いま、大阪どころか日本中で話題になっている大阪・梅田駅北側の再開発地区「グラングリーン大阪」とうめきた公園ですが、その一角にアムステルダム在住のアーティスト、ラム・カツィールのパブリックアート《YUMEITAI》が設置されています。

決して知名度の高いアーティストではありませんが、名古屋や横浜にも大きなパブリックアートが設置されていたり、東京で個展が開催されたりとこれから注目のアーティストです。

大阪と名古屋のパブリックアート、そして東京での個展の様子を紹介します。

YUMEMITAI, ラム・カツィ-ル2023, Photo by 建築とアートを巡る

 

▲最新作《YUMEMITAI》は安藤忠雄が設計監修を手掛けたグラングリーン大阪の文化発信施設「VS.」(ヴイエス)の前面に設置されています。こ写真で背景に写るガラス張りの建物がVS.です。

話題のスポットの、話題の施設の前の、大きく目立つ作品です。これで日本でのラム・カツィールの知名度も一気に高まるのではないでしょうか。
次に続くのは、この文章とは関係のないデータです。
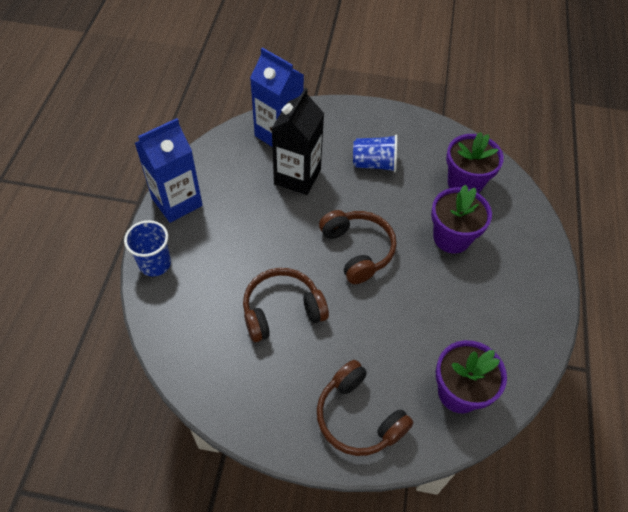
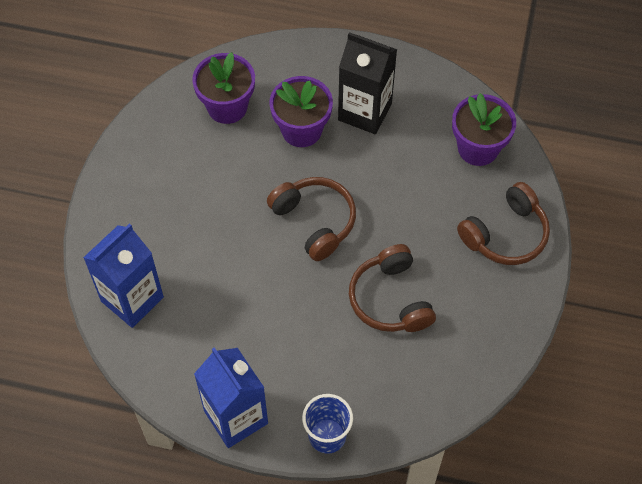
camera: 85 degrees left, 5 degrees up
(297, 177) = (205, 279): black carton -> black carton (365, 112)
(357, 250) = (315, 221): brown headphones -> brown headphones turned 75 degrees clockwise
(374, 164) = (191, 194): blue cup -> none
YUMEMITAI, ラム・カツィ-ル2023, Photo by 建築とアートを巡る

▲クラウド経由で瞬時にアイディアや情報を人々と共有できるって素晴らしいですね。

と思うか、思考や感情を他人や政府にも見せなければならないプライベートのない悪夢の世界となのか。そうした2面性を問いかけるのがラム・カツィールの作品の特徴です。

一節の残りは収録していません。